Isn’t the threat posed by weaponised social media overstated? Weren’t there similar concerns about the rise of the printing press? What does it mean when virality beats veracity? And hasn’t truth always been the first casualty of war?
Well, I would argue the opposite. The printing press was a pretty big deal historically. It spawned everything from mass literacy to Martin Luther and the Reformation, to the decades of war that followed, killing one third of Germans in that period. Indeed, the printing press spawned the whole ‘news’ business. Rather than overstate, we tend to understate how big of a deal it was, how much it changed the world. Now in our lifetimes, we are seeing the same kind of impact, where a new communications technology is shaping not just our social lives and businesses, but how we vote and how we fight wars, or as in the case of the US, whether we even decide to vote or fight wars.
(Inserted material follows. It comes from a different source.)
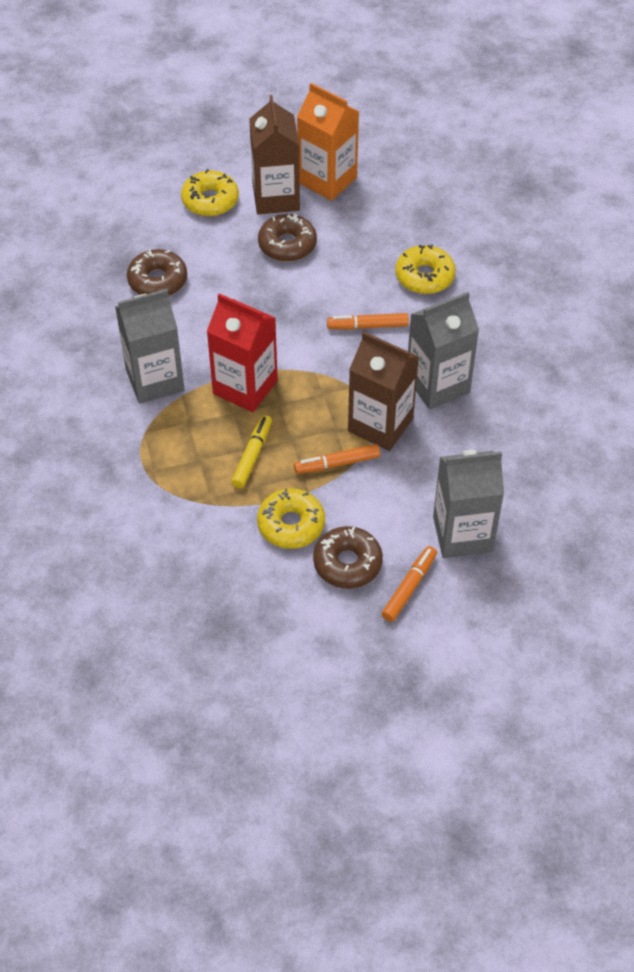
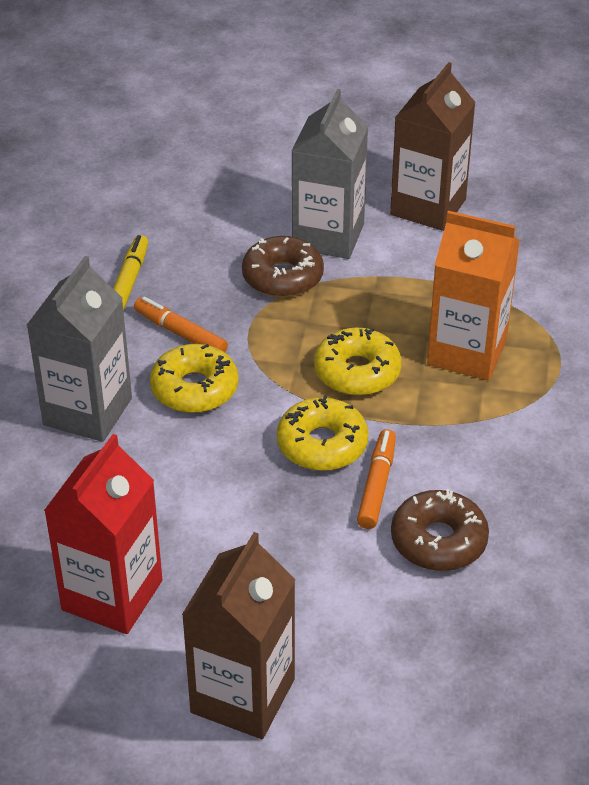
brown donut: 3 -> 2
grey carton: 3 -> 2
orange marker: 3 -> 2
So, yes, we are seeing a pattern of the same kind of enormous historic importance that mirrors the past, and yet with new twists. For instance, you are right that truth has always been a target of war. But now we have the rise of everything from the notion of what Trump’s advisor called ‘alternative facts’ (which is literally an attack on the idea of truth itself) to AI driven ‘deep fakes’ that fuse the real and the fake in manners humans increasingly can’t differentiate. And in order to be able to control this, both the military and the marketing firms are using more AI.
How can politics respond to this challenge? And what can normal citizens do not to be the pawns on that new online battleground?
Just like every real world problem, there is no one single solution. We have to approach it from the level of government, business, and the public. Just as governments have spent the last decade becoming aware of new cyber threats and have prepared to face them, so too they now need to respond to LikeWar. In this context, the US is the model of exactly what NOT to do. By contrast, there are good models like Estonia which protect their citizens and democracy from a new external and internal threat. I could go on and on, but I definitely worry that in the US system, LikeWar is right now rewarding the worst kind of behaviour. This has to change.
Business needs to better understand that their creations have become battlefields too, and it has to take more responsibility for protecting their customers. It also has to stop reacting after the fact to clear harms playing out on their networks, be it extremism or information warfare operations. They can no longer plead ignorance.
Finally, we need to become more savvy customers and citizens, especially in how we navigate a world of likes and lies. In card games, there is the saying that if you don’t know who’s the ‘sucker’ at the table, then it is you. In turn, we need to take more responsibility for our own personal role in all of this. You determine whether facts or lies, hate or kindness ripples across your network of friends and family and then powers across the wider web. In LikeWar, you are what you share, and by what you share, you reveal who you actually are.
The interview was conducted by Tobias Fella.